【健康保険】出産育児一時金ってなに?

1.出産育児一時金ってなに?

 出産育児一時金とは、健康保険の被保険者及びその被扶養者が出産した時に、加入している健康保険組合に申請すると、法定給付額により決められた一時金が支給される、健康保険の制度です。多胎児を出産したときは、胎児数分だけ支給されますので、双生児の場合は、2人分が支給されることになります。

2.どんなときにもらえるの?

 被保険者または家族(被扶養者)が、妊娠4か月(85日)以上で出産をしたことが要件となります。早産、死産、流産、人工妊娠中絶(経済的理由によるものも含む)も支給対象として含まれます。

3.申請方法は?

 全国健康保険協会(協会けんぽ)に加入している方は、全国健康保険協会のホームページに様式があるので、ダウンロードして、印刷することができ、郵送で加入している支部に送ることで申請することができます。また、お近くの年金事務所に申請書類が置いてある場合もあります。入手が難しいようでしたら、加入している支部に連絡をして、送ってもらうことも可能のようです。
 申請にあたっては、医療機関等から交付される出産費用の領収・明細書のコピーなどの添付書類が必要となります。
 全国健康保険協会以外の健康保険組合に加入している方は、申請方法について事業所に確認してみましょう。

4.いくらもらえるの?

 産科医療補償制度(※)に加入の医療機関等で出産しているか、または出産日がいつかによって、金額が変わってきます。以下をご覧ください。

●産科医療補償制度に加入の医療機関等で妊娠週数22週以降に出産した場合

・令和5年4月1日以降の出産の場合 → 1児につき50万円
・令和5年3月31日までの出産の場合 →  1児につき42万円

●産科医療補償制度に未加入の医療機関等で出産した場合。
または、産科医療補償制度に加入の医療機関等で妊娠週数22週未満で出産した場合

・令和5年4月1日以降の出産の場合 → 1児につき48.8万円
・令和4年1月1日から令和5年3月31日までの出産の場合 → 1児につき40.8万円
・令和3年12月31日以前の出産の場合 → 1児につき40.4万円

※産科医療補償制度とは、医療機関等が加入する制度で、加入医療機関で制度対象となる出産をされ、万一、分娩時の何らかの理由により重度の脳性まひとなった場合、子どもとご家族の経済的負担を補償するものです。

5. 直接支払制度とは?

 全国健康保険協会(協会けんぽ)の場合、支給方法として、直接支払制度というものがあります。
 直接支払制度とは、出産にかかる費用に出産育児一時金を充てることができるよう、協会けんぽから出産育児一時金を医療機関等に直接支払う仕組みです。
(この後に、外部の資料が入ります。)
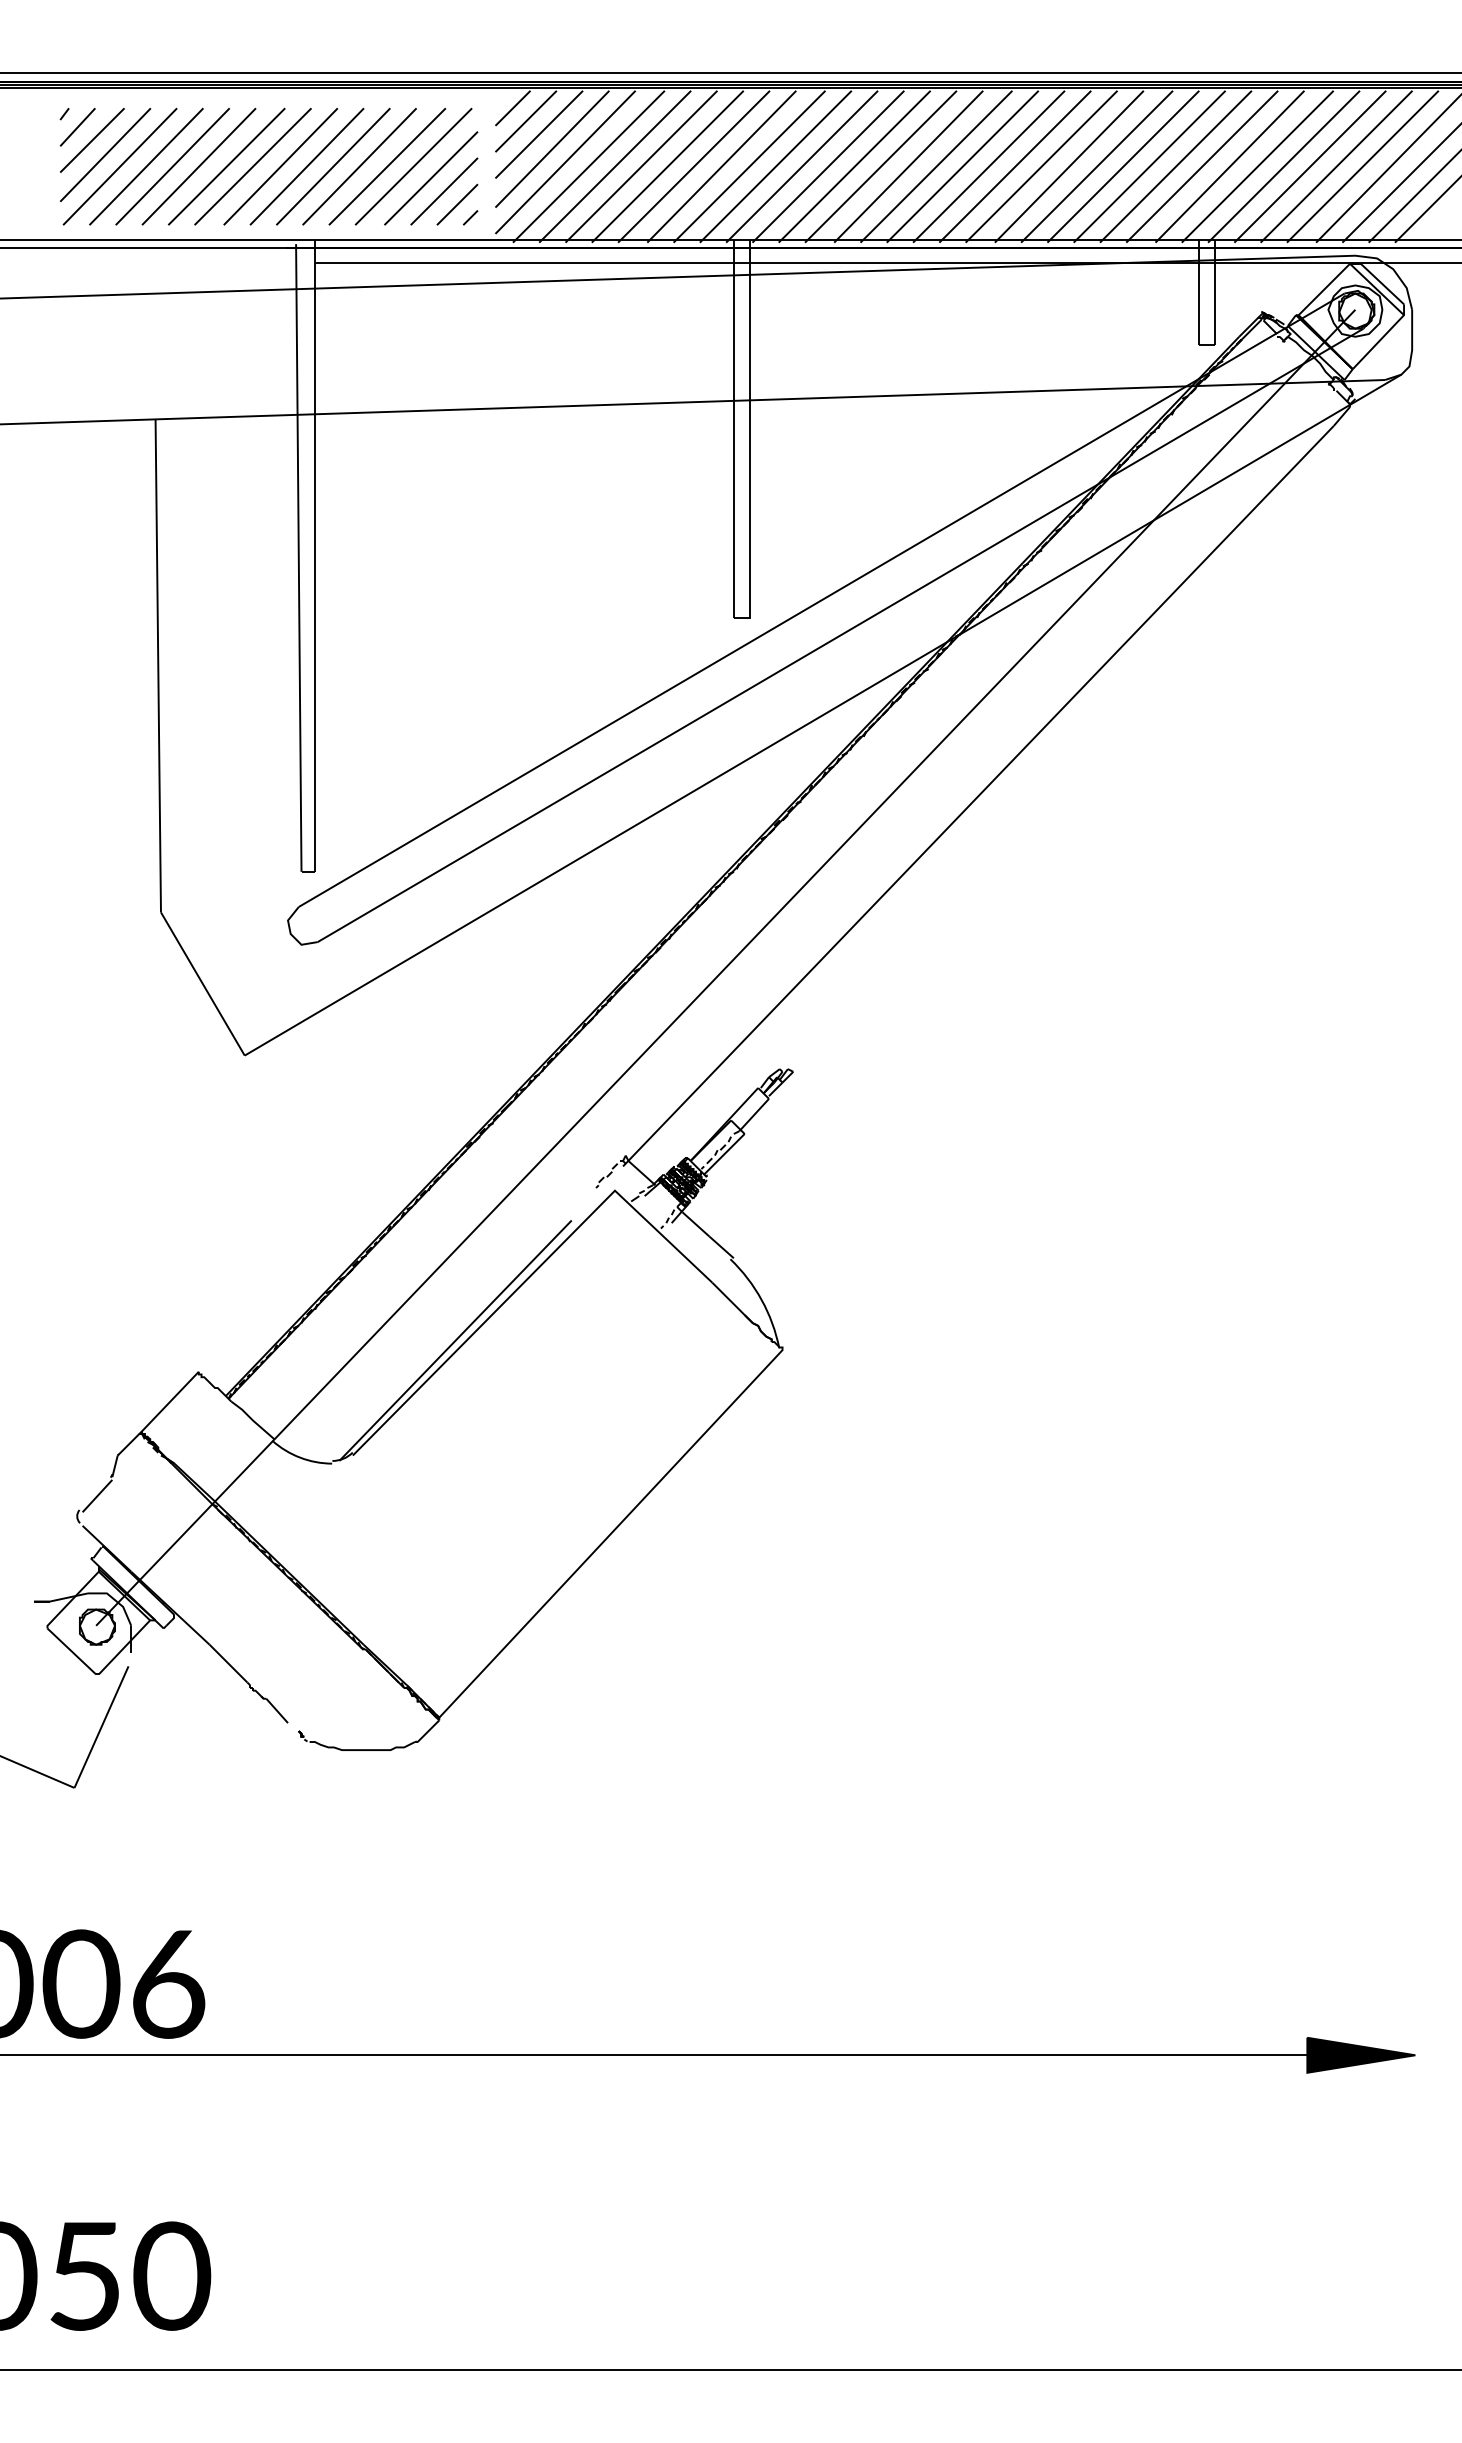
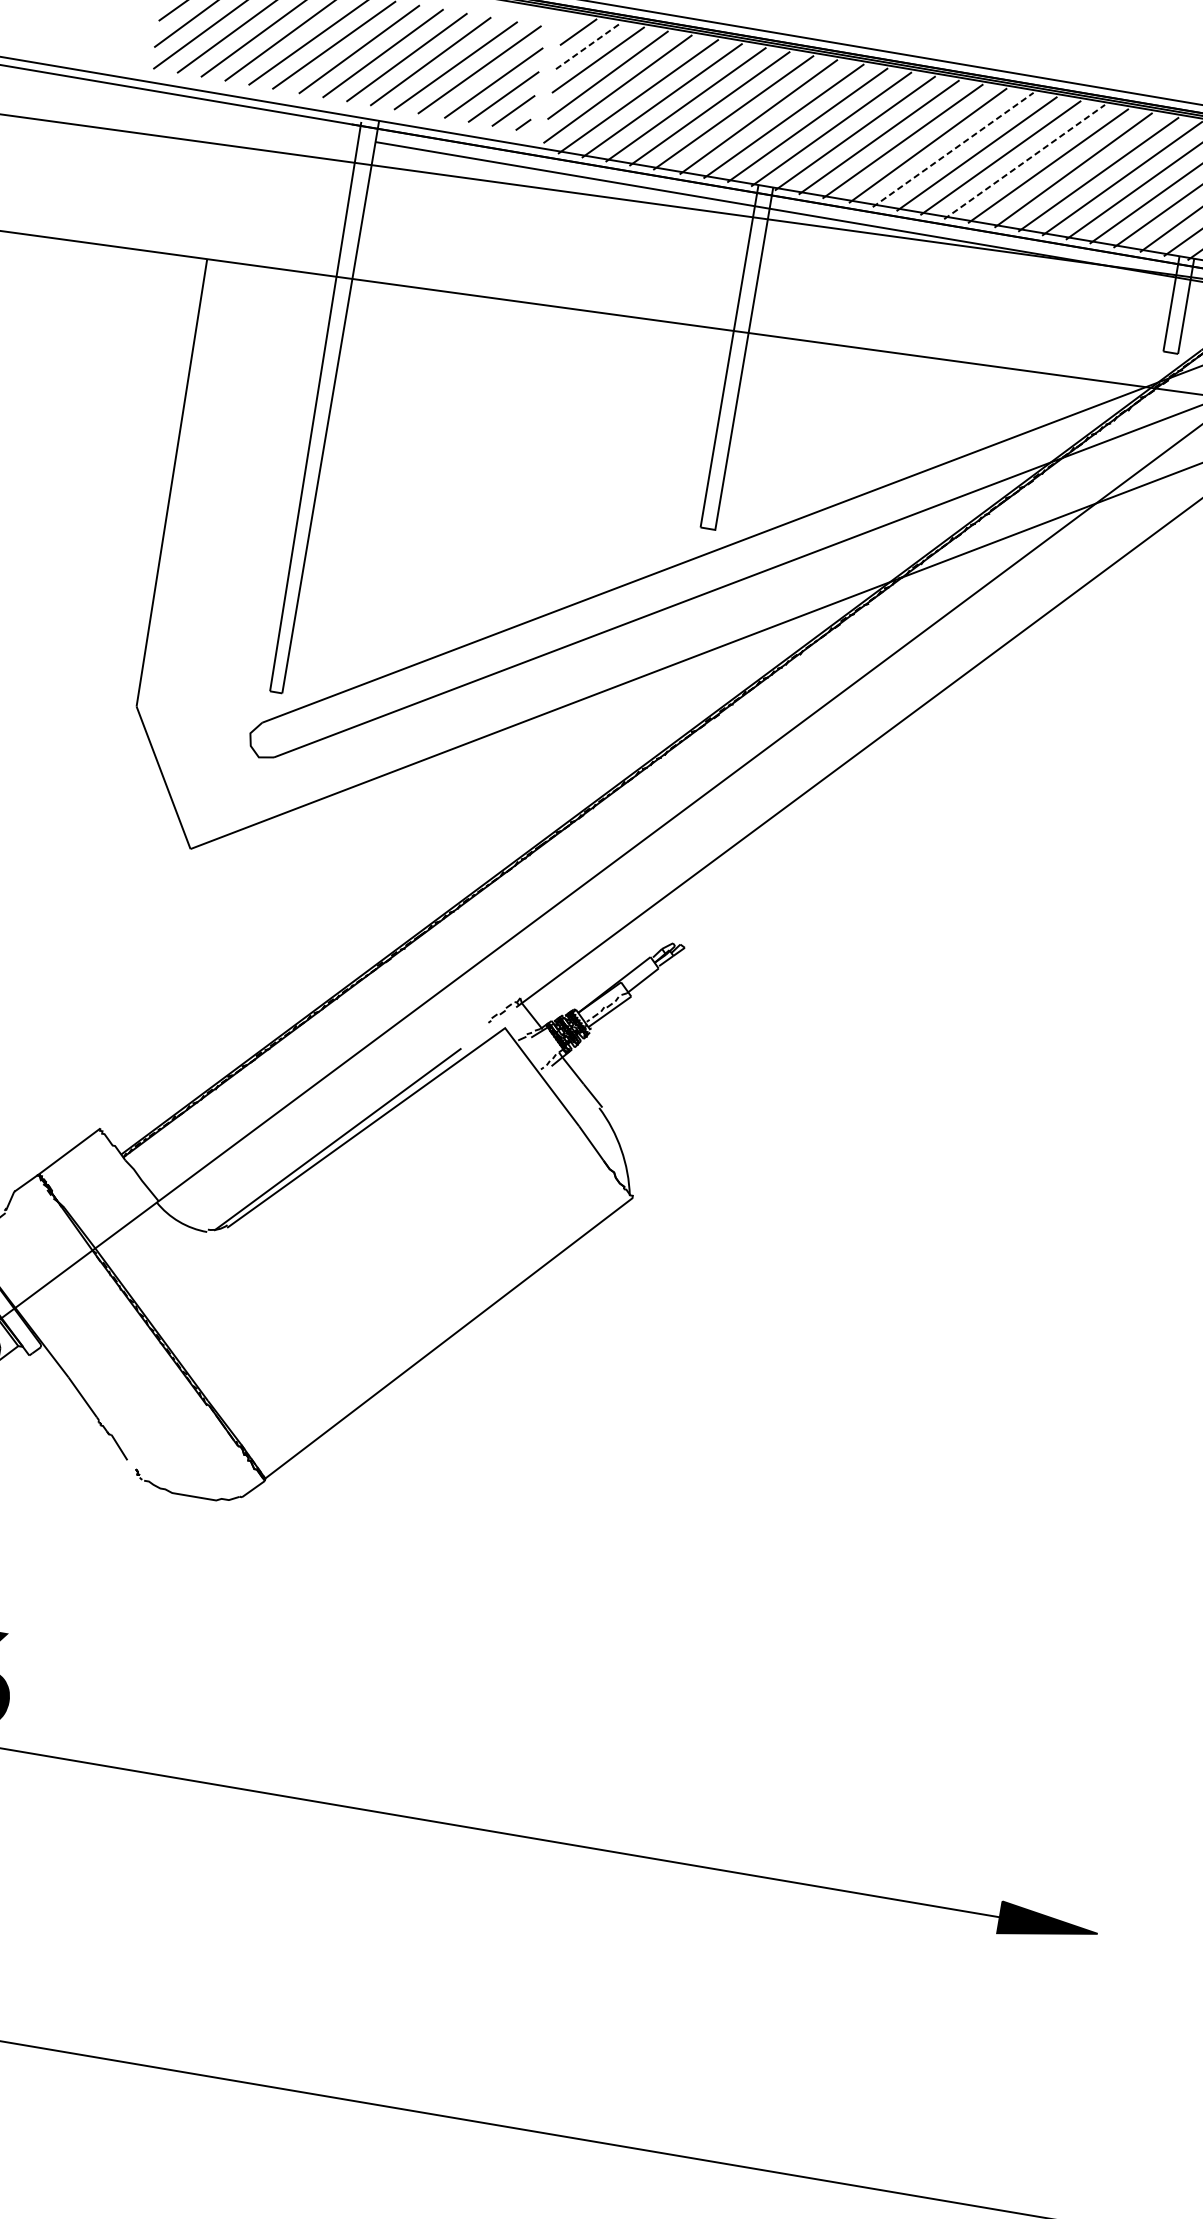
line: (526, 121) -> (588, 46), solid -> dashed
line: (936, 166) -> (953, 149), solid -> dashed
line: (1015, 166) -> (1024, 161), solid -> dashed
その場合、出産費用としてまとまった額を事前に用意し、病院に支払う必要はありません。
 直接支払制度を利用する場合は、出産を予定されている医療機関等へ被保険者証を提示し、当該医療機関等を退院するまでの間に「直接支払制度の利用に合意する文書」の内容に同意する必要があります。
 出産にかかった費用が、出産育児一時金の支給額の範囲内であった場合は、出産後、その差額について加入している健康保険組合へ請求することができます。また、出産にかかった費用が出産育児一時金の支給額を超える場合には、その超えた額を医療機関等へ支払うことになります。
 詳細については、出産にあたり病院の方から案内があることでしょう。
 なお、直接、医療機関等に出産育児一時金が支払われることを希望しない場合は、出産後に被保険者から加入している協会けんぽ支部に申請をした上で、出産育児一時金を受け取ることも可能です。

6.さいごに

 いかがでしたか。申請にあたっては、事前に出産する病院にも確認しておくと良いでしょう。制度のことあらかじめ理解しておくことで、安心して出産に臨むことができます。健康保険の制度を正しく理解し、有効に活用しましょう。